Previous research has shown that mucins, long threadlike proteins with many sugar molecules attached, are abundant in breast milk, protecting infants against viruses such as rotavirus and HIV. To find out if this antiviral role was more general, Ribbeck tested mucins’ ability to block three different viruses from entering cells. Ribbeck and her students created a gel from purified mucins. The researchers coated human epithelial cells with a layer of this gel and then exposed them to human papilloma virus, influenza A and Merkel cell polyomavirus. All three viruses were trapped in the mucin gel, preventing them from infecting the cells.

The researchers also found that salt has a strong effect on how effectively mucins block viral entry. High salt concentration makes the mucins less penetrable, which offers a possible explanation for why gargling or rinsing the nasal passages with salt water often soothes cold or flu symptoms, said Ribbeck. The researchers are now investigating how salt enhances mucins’ performance.

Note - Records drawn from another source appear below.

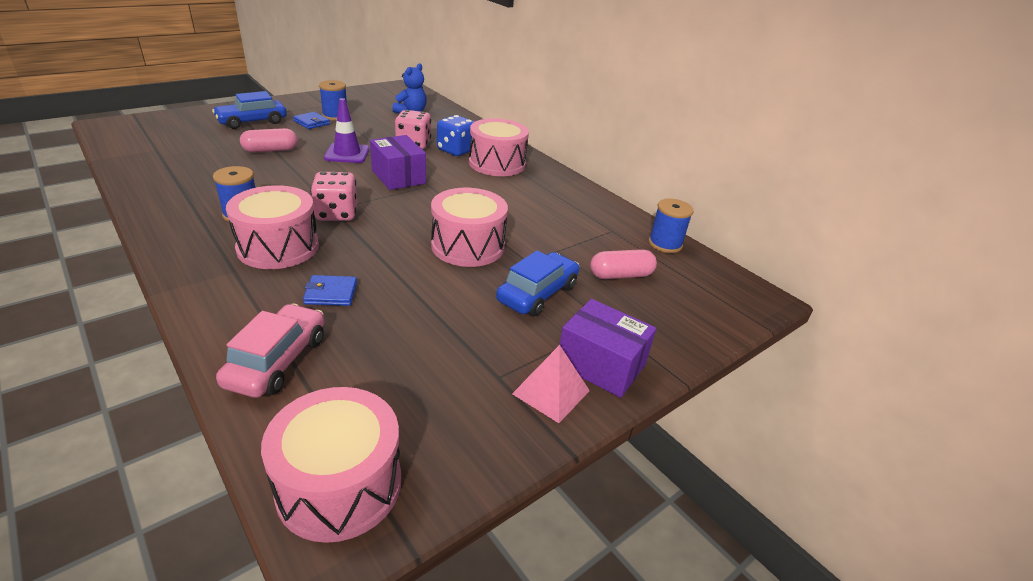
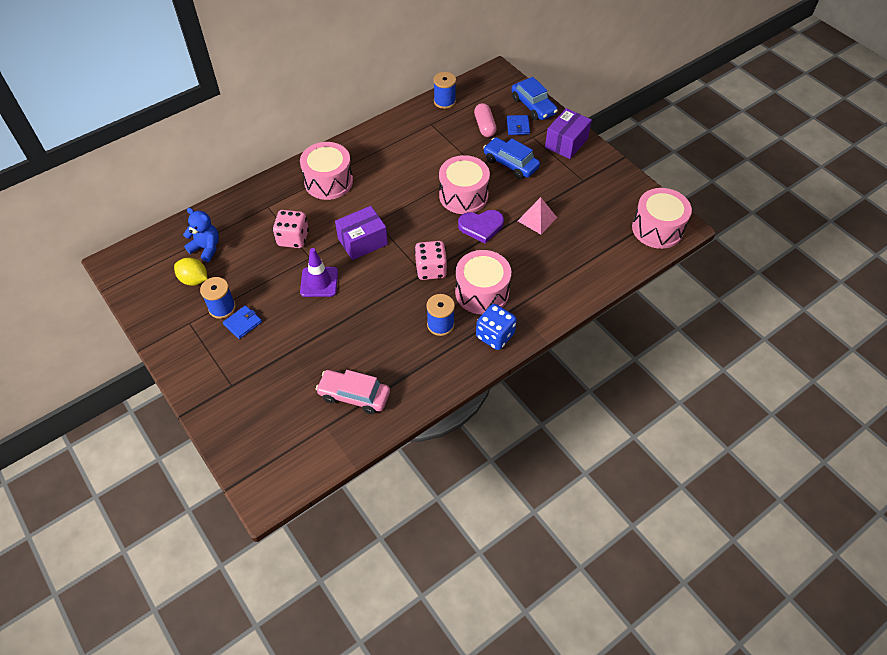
camera: 85 degrees left, 20 degrees up
(252, 122) = (245, 372): blue car -> blue car (533, 106)
(270, 150) = (317, 338): pink capsule -> none
(277, 361) = (590, 266): pink car -> pink car (354, 395)
(331, 293) = (528, 255): blue wallet -> blue wallet (518, 126)
(374, 108) = (194, 280): none -> yellow lemon
(403, 256) = (481, 226): none -> purple heart
(456, 150) = (303, 208): blue dice -> blue dice (495, 335)
(551, 392) = (589, 162): pink pyramid -> pink pyramid (537, 219)

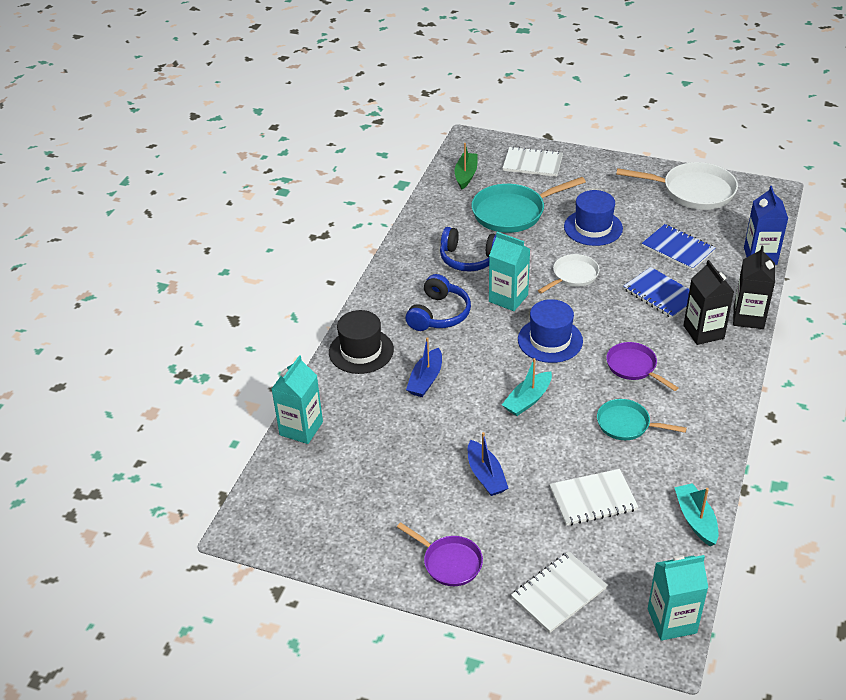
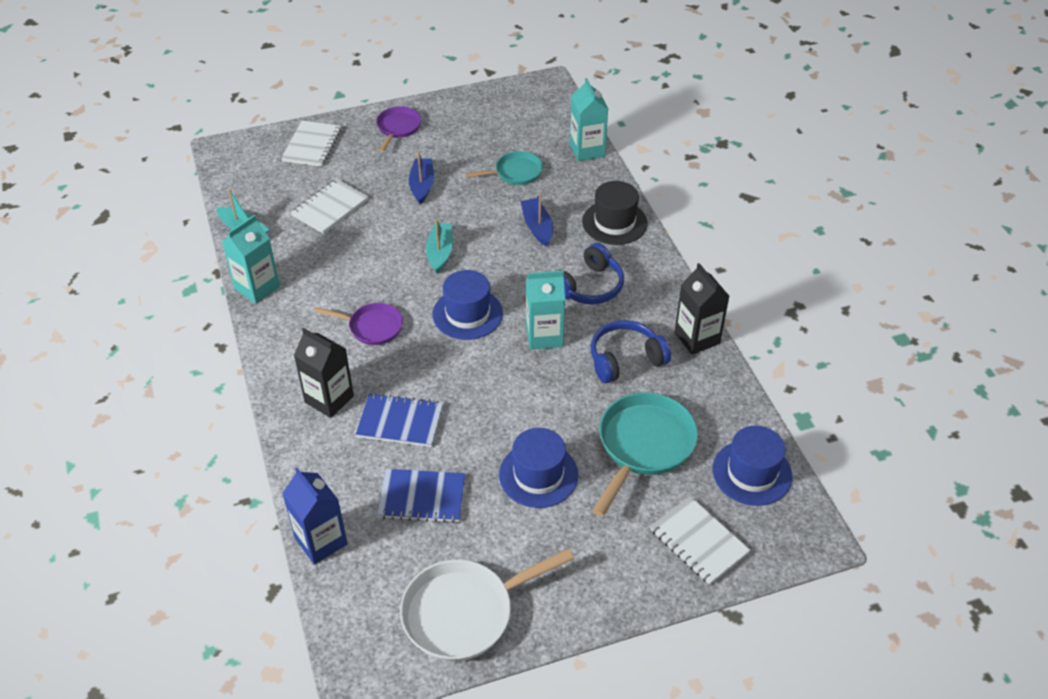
camera: 140 degrees right, 5 degrees up
(439, 314) = (589, 287): blue headphones -> blue headphones turned 120 degrees counterclockwise
(449, 562) = (398, 128): purple pan -> purple pan turned 105 degrees clockwise
(466, 175) = (752, 473): green boat -> blue hat
(486, 475) = (422, 185): blue boat -> blue boat turned 60 degrees clockwise
(532, 163) = (698, 542): white notebook -> white notebook turned 75 degrees clockwise
(573, 276) = (505, 396): white pan -> none
(627, 424) = (343, 273): turquoise pan -> turquoise pan (515, 173)
(672, 621) = (226, 165): turquoise carton -> turquoise carton (257, 288)
(748, 317) = (292, 442): black carton -> black carton (697, 338)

Ribbeck also plans to study how viruses manage to overcome the defensive mucus barrier. She suspects that bacteria may act as accomplices, breaking down the sugars found in mucin and clearing the way for viruses to get through. Also, viruses may hitch a ride with bacteria as they make their make through the mucus layer. Once viruses infect cells, they can return the favour by shutting down many of the body’s immune defenses, giving bacteria a better chance to establish their own infections.

Though the researchers looked at three specific viruses in this study, they believe mucins should have the same protective effects against most viruses. Because of that, mucins could make good antiviral additives to personal hygiene products. Purified mucins are already used as an ingredient in artificial saliva, and at least one cosmetic company uses them in high-end moisturizers (for their moisturizing properties).